Finite-time blow-up prevention by logistic source in parabolic-elliptic chemotaxis models with singular sensitivity in any dimensional setting

TL;DR

This paper demonstrates that strong logistic growth terms can prevent finite-time blow-up in chemotaxis models with singular sensitivity across any spatial dimension, ensuring global existence and boundedness of solutions.

Contribution

It proves global existence and boundedness of solutions in chemotaxis models with singular sensitivity using logistic kinetics, extending results to any spatial dimension.

Findings

Logistic source enforces global solutions in all dimensions.

Solutions remain bounded under specific conditions on growth rates.

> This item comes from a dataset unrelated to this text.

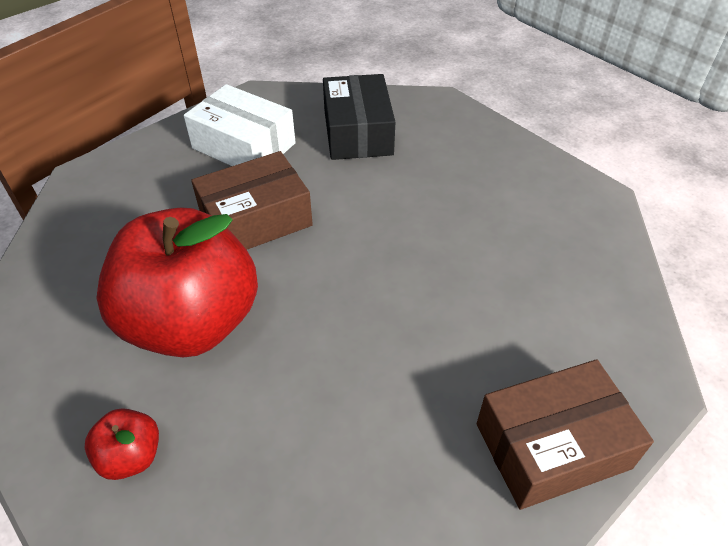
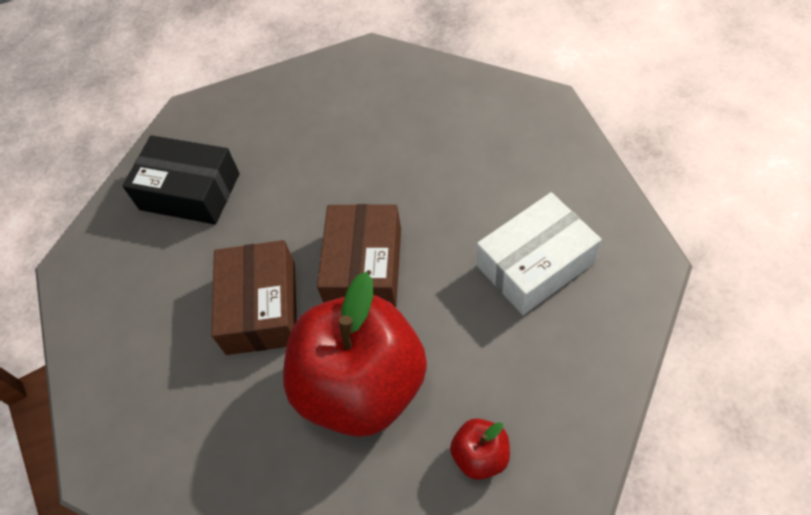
camera: 60 degrees left, 10 degrees up
(244, 146) = (148, 295): white box -> white box (535, 264)
(552, 446) = (568, 176): brown box -> brown box (364, 267)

Finite-time blow-up is prevented by logistic kinetics even with large chemotactic sensitivity.

Abstract

In recent years, a lot of attention has been drawn to the question of whether logistic kinetics is sufficient to enforce the global existence of classical solutions or to prevent finite-time blow-up in various chemotaxis models. The current paper is to study the above question for the following parabolic-elliptic chemotaxis system with singular sensitivity and logistic source in any space dimensional setting, \begin{equation} \begin{cases} u_t=\Delta u-\chi\nabla\cdot (\frac{u}{v} \nabla v)+u(a(x,t)-b(x,t) u^{1+\sigma}),\quad &x\in \Omega\cr 0=\Delta v-\mu v+\nu u,\quad &x\in \Omega \quad \cr\frac{\partial u}{\partial n}=\frac{\partial v}{\partial n}=0,\quad &x\in\partial\Omega, \end{cases} \end{equation} where $\Omega \subset \mathbb{R}^n$ is a bounded domain with smooth boundary $\partial\Omega$, $\chi$ is the singular chemotaxis sensitivity coefficient, $a(x,t)$ and $b(x,t)$ are positive smooth functions, $\mu,\nu$ are positive constants, and $\sigma\ge 0$. When $\sigma>0$, we prove that, for every given nonnegative initial data $0\not\equiv u_0\in C^0(\bar \Omega)$, (0.1) has a unique globally defined classical solution $(u_\sigma(x,t;u_0),v_\sigma(x,t;u_0))$ with $u_\sigma(x,0;u_0)=u_0(x)$, which shows that, in any space dimensional setting, strong logistic kinetics is sufficient to enforce the global existence of classical solutions and hence prevents the occurrence of finite-time blow-up even for arbitrarily large $\chi$. In addition, the solutions are shown to be uniformly bounded under the conditions \begin{equation*} a_{\inf}> \begin{cases} \frac{\mu \chi^2}{4}, &\text{if $0< \chi \leq 2,$}\\ \mu(\chi-1), &\text{if $\chi>2$.}\\ \end{cases} \end{equation*} When $\sigma=0$, we show that the classical solution $(u(x,t;u_0,0),v(x,t;u_0,0))$ exists globally and stays bounded provided that both $a(x,t)$ and $u_0(x)$ are not small.